David’s kindness was treated with harshness.

So Hanun took David’s servants and shaved off half the beard of each and cut off their garments in the middle, at their hips, and sent them away. 2 Samuel 10:4

It’s that horrible side of our sinful nature that distorts the view of a person so that others react unfairly. As Christians we can feed others with sinful  thoughts about a person or people because we don’t like them or feel threatened by them. I have a phrase that I use quite often that I hope illustrates this  “ I do love Nigel, he’s a wonderful pastor, but I do so wish he wouldn’t…”  it’s manipulation and wrong. It’s I get what I want by distorting the view of another.

Everything Hanun does is ill advised. It was foolish to reject David’s kindness and be falsely persuaded by his advisors that David’s heart was anything other than honest and loyal.

David’s response to the humiliation caused to his men was one of protection and not to expose them.

When it was told David, he sent to meet them, for the men were greatly ashamed. And the king said, “Remain at Jericho until your beards have grown and then return.” 2 Samuel 10:5

David will not allow these men to be dishonoured or humiliated or ashamed. Rather than expose them he protects them.

As soon as Hanun realises what he has done, he prepares for an expected retaliation, in this case war. This distortion of truth has led not to release and peace but conflict. Not only that, he draws in others to the conflict, other nations and kings are dragged in now. When we sow distorted views of other people it smashes unity apart and creates instability all because of words wrongly spoken about one person.

Our kindness will be tested and sometimes not received, but what are we going to do? We may be misrepresented, lies may be spoken about us but what are we going to do?

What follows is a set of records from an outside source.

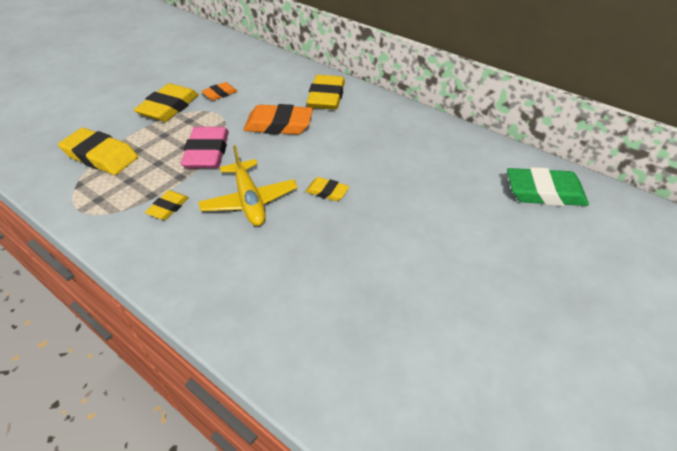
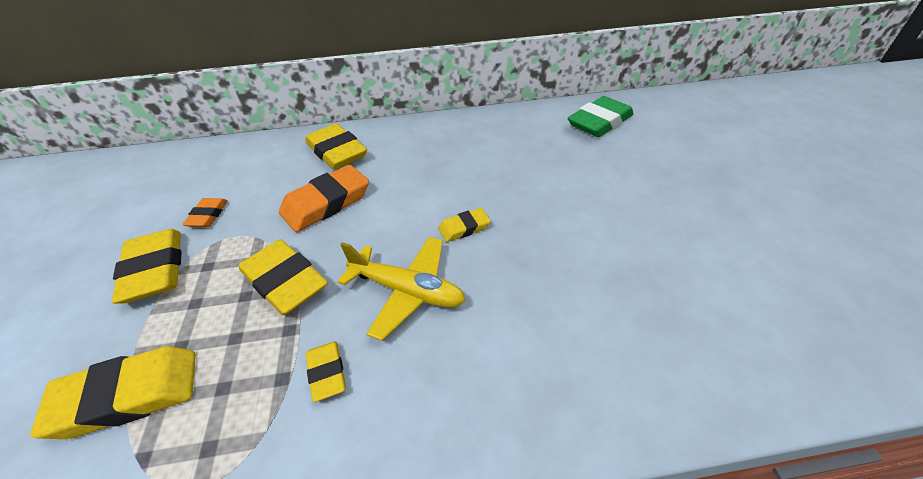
camera: 45 degrees left, 0 degrees up
(207, 152) = (285, 281): pink eraser -> yellow eraser

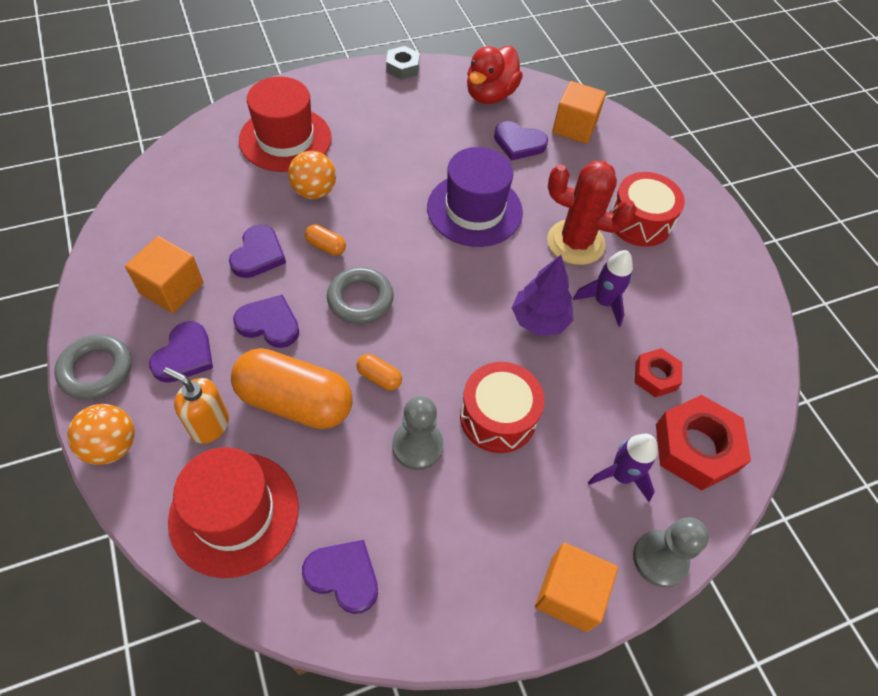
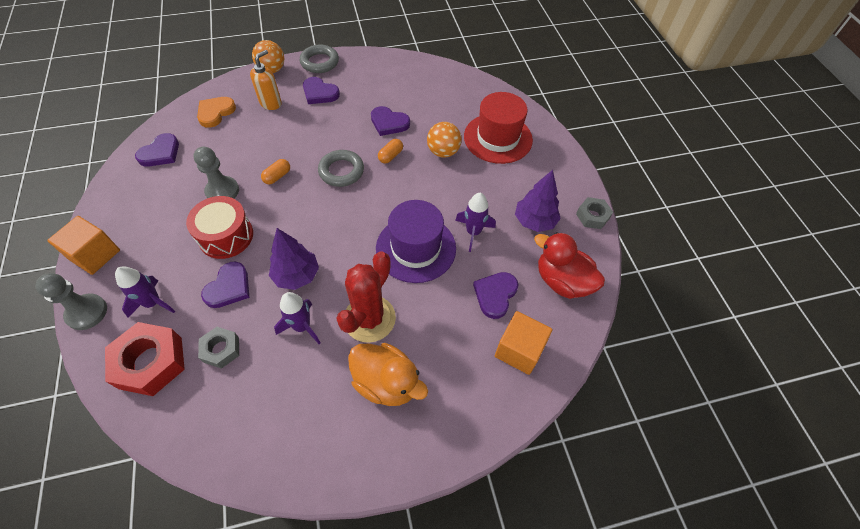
camera: 100 degrees right, 0 degrees up
(171, 288) = (369, 87): orange cube -> none
(234, 513) = (215, 113): red hat -> orange heart
(269, 324) = (332, 127): purple heart -> purple heart (229, 287)
(295, 401) = (274, 137): orange capsule -> none
(417, 111) = (534, 221): none -> purple tree
(442, 160) = (473, 232): none -> purple rocket
(639, 221) = (386, 382): red drum -> orange duck
(655, 376) = (221, 349): red nut -> grey nut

We are going to display Christ in us and continue being kind despite the knocks, in doing so we are being Christ-like. 

Be kind to one another, tenderhearted, forgiving one another, as God in Christ forgave you. Ephesians 4:32

Be kind to one another, it’s the opposite of being bitter but it’s more than that, it is to be useful to, to be helpful to. It’s not conditional or according to your assessment of a person, it is a command be kind to one another. The kind person will look for ways to be useful or helpful without judgement. The bitter person will purposefully never be helpful or useful. Kindness adds, bitterness takes away. Paul in 1 Corinthians 13 says that love is patient and kind. Being kind to one another will test your patience. It’s easy to find the faults in others, but why not look out for opportunities to be kind, to bless, to be useful, to help. Treat people as God has treated you.

Also Jesus said this:

“Blessed are you when others revile you and persecute you and utter all kinds of evil against you falsely on my account. Rejoice and be glad, for your reward is great in heaven, for so they persecuted the prophets who were before you.” Matthew 5:11-12

Can we justify such counsel to people in pain and hurt “Rejoice and be glad!” I see two possibilities: either this is the talk of an insensitive, immature ivory tower theologian who has never known what it is to scream with hurt, or this is the talk of one who has seen something and tasted something and knows something about a reality that most people have never tasted or glimpsed.

This is the Lord speaking. It is not some pastoral novice that blunders into a funeral wake slapping people on the back, saying, “Praise God, anyhow.” This is the Lord. And he says to his disciples, most of whom will know martyrdom, “Rejoice and be glad” when you are persecuted, when you suffer. How can he say this?

He can say it because he knows, beyond any shadow of a doubt, that the reward of heaven will more than compensate for any suffering we must endure in the service of Christ. “Rejoice and be glad, for great is your reward in heaven.” There is a mystery here, the mystery of joy in the midst of agony, the mystery of gladness in the midst of misery and groaning and this mystery is contained in a miracle, namely, the miracle of faith — the bedrock assurance that heaven is a million fold compensation for every pain. To the degree that you believe what Jesus sees in heaven is to the degree that you will be able to rejoice and be glad in suffering. “Rejoice and be glad, for great is your reward in heaven.”